The one sentence summary
You can’t change the past, but you can change the future, and now is where everything can be changed.
Can’t be bothered to read it? Listen to the 5-minute summary.
WHAT THE BOOK SAYS
- For anyone who has ever been told to slow down, there is a surprising truth about the power of now. If you learn to nurture your newness, embrace your haste, and love your Nowist nature, you can discover effortless action and decisions, embrace opportunities, obstacles and crises, and keep moving forward in a thoroughly positive way.
- Those living in the past are called Thenist – they suffer from loss, regret and worry. Nowists are more likely to achieve growth, joy and reward.
Thenists: tasks are a means to an end; they often forget to enjoy life; they agonise over decisions, which slows them down, so they often procrastinate, or suddenly lurch into a decision that makes no sense; they are easy to interrupt or slow down; they tend to be self-doubting, and often waste energy on worry.

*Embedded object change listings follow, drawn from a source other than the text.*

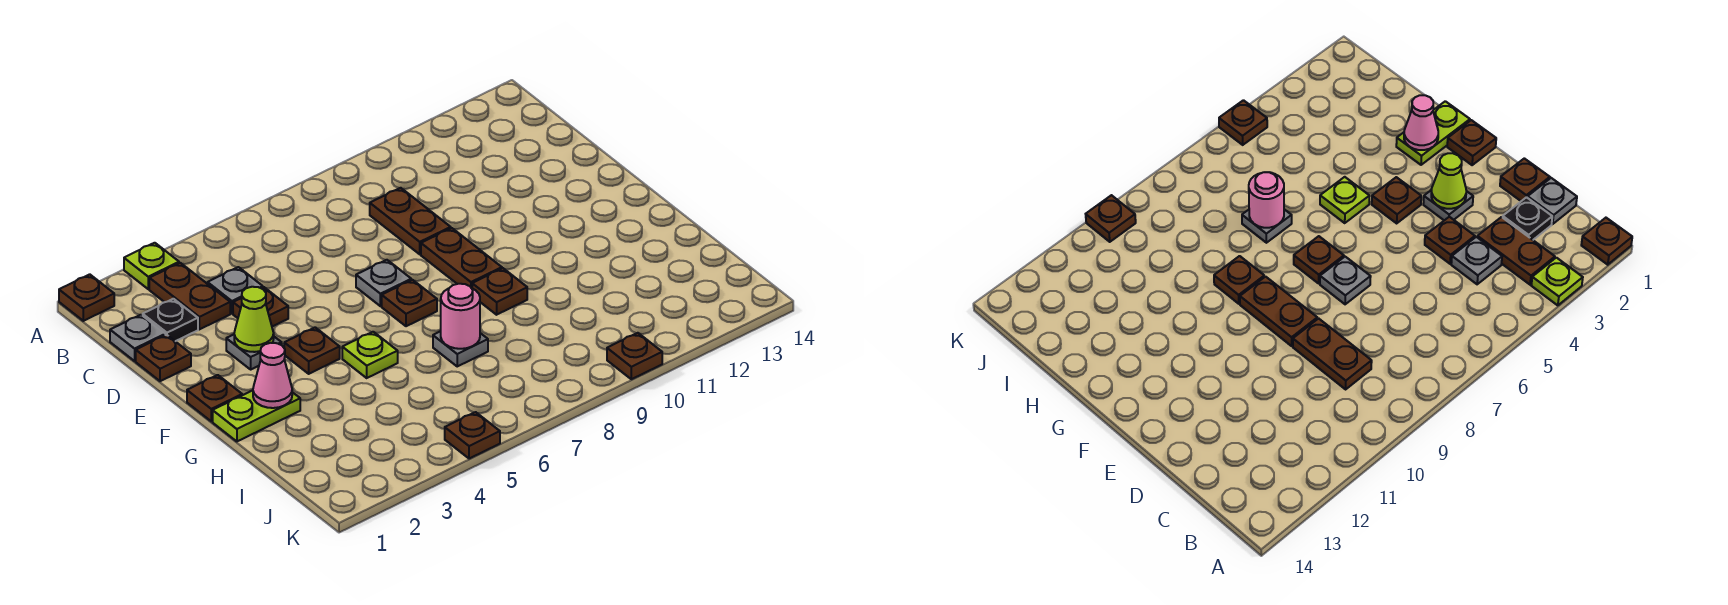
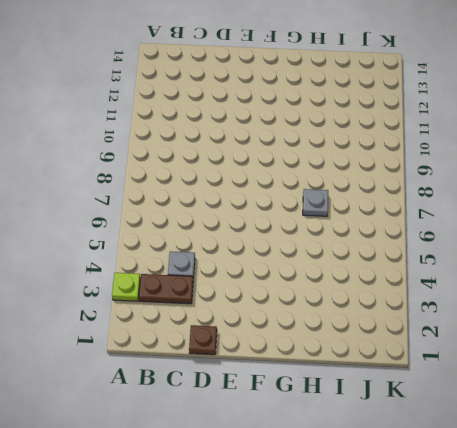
none -> brown plate A1 level 1
none -> grey plate C1 level 1
none -> black plate C2 level 1

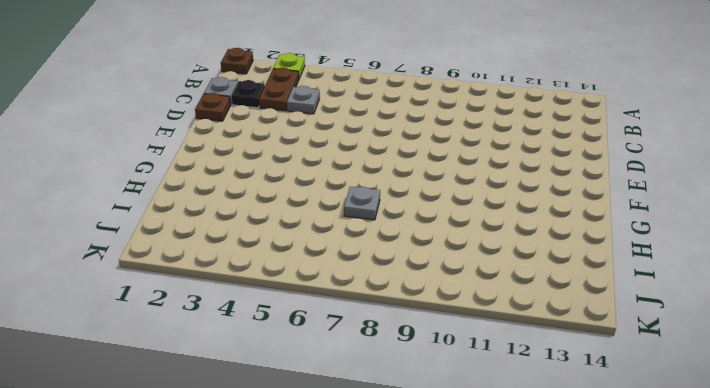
none -> brown plate C9:D9 level 1
none -> brown plate D4 level 1
none -> grey plate E3 level 1

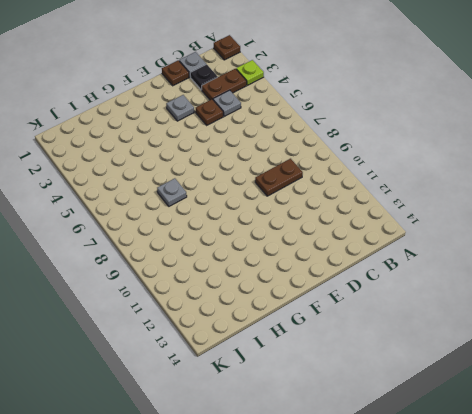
none -> grey plate E7 level 1
none -> brown plate E9:F9 level 1
none -> brown plate F1 level 1

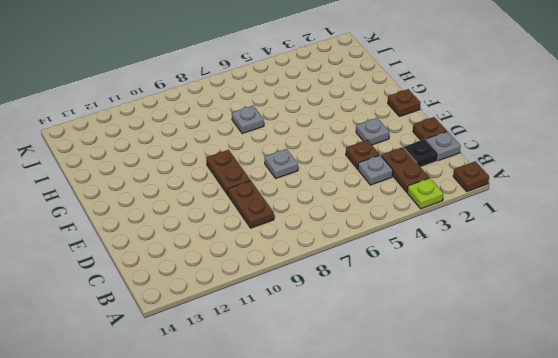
none -> brown plate F4 level 1
none -> brown plate F7 level 1
none -> lime plate G1:G2 level 1

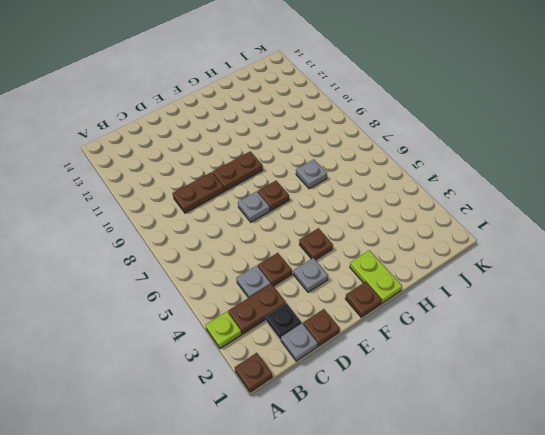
none -> lime plate G5 level 1
none -> brown plate G9 level 1
none -> brown plate K5 level 1

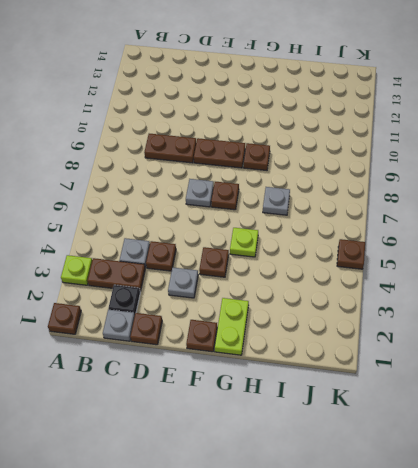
none -> brown plate K10 level 1
none -> lime cone E3 level 2
none -> pink cone G2 level 2

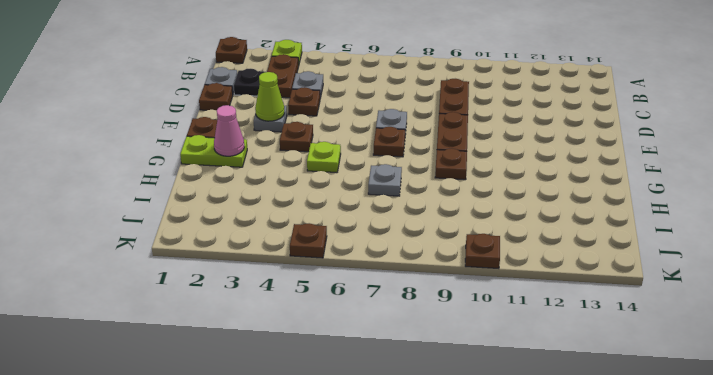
none -> pink round brick H7 level 2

Nowists: love moving and seek joy in doing things; they don’t waste their lives seeking happiness, so they seek it now; they make rapid, effortless decisions; they see sequences, and have a sense of where they are going; they are hard to stop and a force of nature; self-trusting, confident in their abilities; and have do-it energy.
- One way to cope with stress is to lower expectations, but that means we may miss what makes us stronger. Instead of passively hiding or becoming overwhelmed, you can actively leap into the best that life has to offer.
- If you are overwhelmed, you use up too much stress energy; but with too little stress energy, you are underpowered, and don’t get round to things.
- We live in the present but carry the anxieties of the past and concerns about the future with us at all times. Yet you can only directly think, do or change anything at the point of now.
WHAT’S GOOD ABOUT IT
- You get told to look before you leap but if you are too careful you may end up just looking. If you don’t start, you’re finished.
- Effortless doesn’t equal lazy. Nowists satisfice, by giving it their best shot fast, and moving on to the next thing happily. They believe that done is better than perfect. They often practice precrastination – they move the priorities of the future into the present by starting things early.
- Nowists do look back, but only constructively. When you remember feeling powerful, action becomes a powerful habit for next time.
- Performance is ability minus interference.
- Those confronted by tricky obstacles (such as cancer) are said to have a feisty spirit of survivorship.
WHAT YOU HAVE TO WATCH
- The Nowist/Thenist (Taoist/Zenist?) labels take some getting used to.